The Washington court system belongs to the people. Voters elect judges, from municipal court to county superior court to appeals court to the state Supreme Court. These are public courts, accountable to the people.
Yet the state’s highest court has chosen to implement a sweeping change to the handling of juvenile records that will stir chaos in the legal system, prevent residents from holding their elected judges accountable and even, potentially, smear some of the young people the new rule purports to protect.
So concerned is the Washington prosecutors association that its leaders are recommending members not make any new juvenile filings until they get clearer direction from the court, when the rules are expected to take effect.
Especially troubling, though, is that the court has set the change to occur Tuesday, ignoring entreaties from court officers and open government advocates to hold off. The changes to General Rule 31 and Criminal Court Rule 2.1 were proposed by the state Office of Public Defense and the Minority & Justice Commission.
The rule would eliminate the use of full names of juveniles in the court system; instead they will be identified only by their initials and date of birth.
The goal is an important one: To protect young people from repercussions of their early brushes with the court system. Creative but thoughtful solutions are needed to address the court system, which has disproportionately impacted people of color. But, the justices are plowing ahead with a plan that legal system partners warn will do more harm than good.
The court published the proposed rule in October, inviting written comments. Led by Chief Justice Steven González, the court merely invited written comments, rather than engaging a robust discussion among the community of court officials, prosecutors, defense attorneys and others. On March 31, González was joined by justices Charles Johnson, Debra Stephens, Susan Owens, Sheryl Gordon McCloud, Mary Yu, G. Helen Whitener and Barbara Madsen in signing an order adopting the rule. Justice Raquel Montoya-Lewis did not vote.
The rule, and the court’s apparent indifference to discussion with the very people who have to carry it out, has created an uproar. On April 21, association leaders of the state county clerks; superior court judges; district and municipal judges; juvenile court administrators; and representatives of the Washington State Patrol and the Washington Association of Sheriffs and Police Chiefs sent a letter, raising many concerns about how to follow existing law, keep the public safe and meet the justices’ intended goals.
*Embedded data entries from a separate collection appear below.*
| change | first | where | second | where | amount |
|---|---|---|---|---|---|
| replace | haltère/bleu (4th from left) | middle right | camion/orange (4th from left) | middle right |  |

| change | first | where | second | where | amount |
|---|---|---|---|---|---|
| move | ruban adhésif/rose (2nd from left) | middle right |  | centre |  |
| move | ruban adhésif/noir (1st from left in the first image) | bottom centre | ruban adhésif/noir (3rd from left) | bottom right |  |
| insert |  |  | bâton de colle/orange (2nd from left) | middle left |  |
Yep, pretty much the folks that keep the wheels of justice moving, are worried about the system functioning. Joining the letter are media representatives, including broadcasters and newspaper publishers, whose charge it is to keep the public informed of the public agencies, including the courts. Their list is long and the full letter is worth reading.
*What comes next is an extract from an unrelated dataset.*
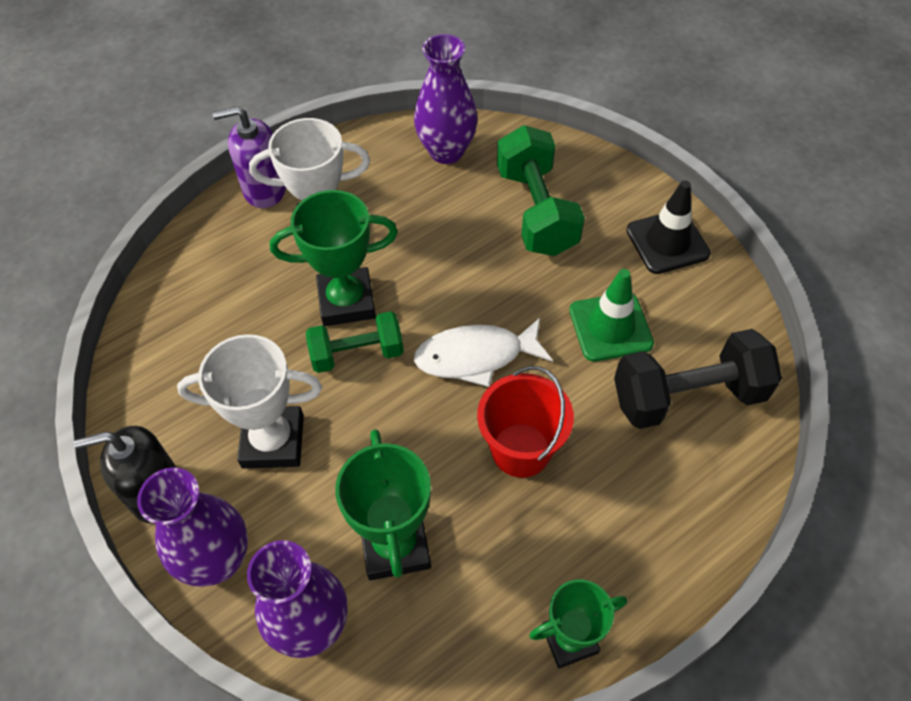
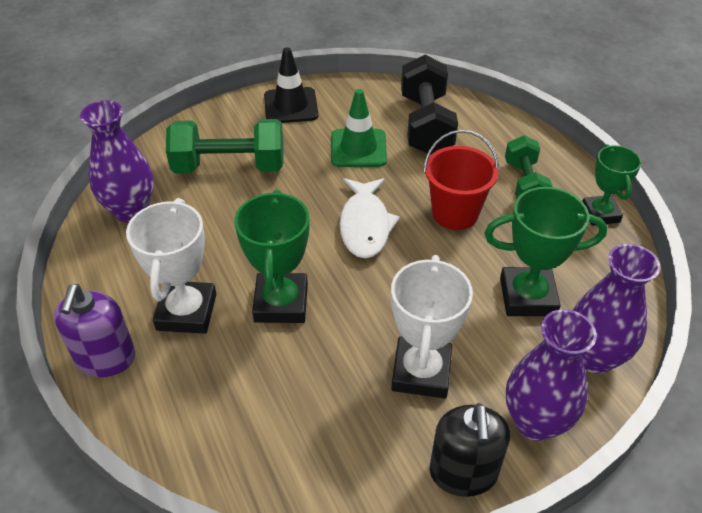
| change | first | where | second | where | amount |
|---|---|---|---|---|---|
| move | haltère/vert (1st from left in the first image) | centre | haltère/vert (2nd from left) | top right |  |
Yet, the days passed with only cricket chirps emanating from the Temple of Justice in Olympia.
On Thursday, Dolly N. Hunt, president of the Washington Association of Prosecuting Attorneys, followed up with another letter. This one implored the justices to pause the rule implementation before Tuesday to prevent any problematic chaos in the system:
“If it is not possible to pause implementation before May 3, we want to let you know that it is our strong recommendation that our members not file any new juvenile cases, pleadings, or documents on the morning of May 3 that may fall
under this rule due to those complications,” she wrote.
The court’s behavior is confounding — and unbecoming of the highest court in the state. Rather than visionary leadership that inspires necessary and righteous reform to embed equity in the court system, this reckless indifference to the concerns of other public officials, including many fellow elected judges, exposes brazen dysfunction at the high court. The lower courts, the state residents and, yes, the young people that these rule changes ostensibly are intended to protect deserve better. A lot better
The court’s conduct should be front and center as voters evaluate supreme court candidates. Justices run for six-year terms. Madsen, Yu and Whitener are up for election this year.
For the sake of the state, the high court should pause implementation of GR 31 and CrR 2.1 changes. Then, a constructive discussion about how to meet intended goals can be had.
For the sake of everyone, justices, do better.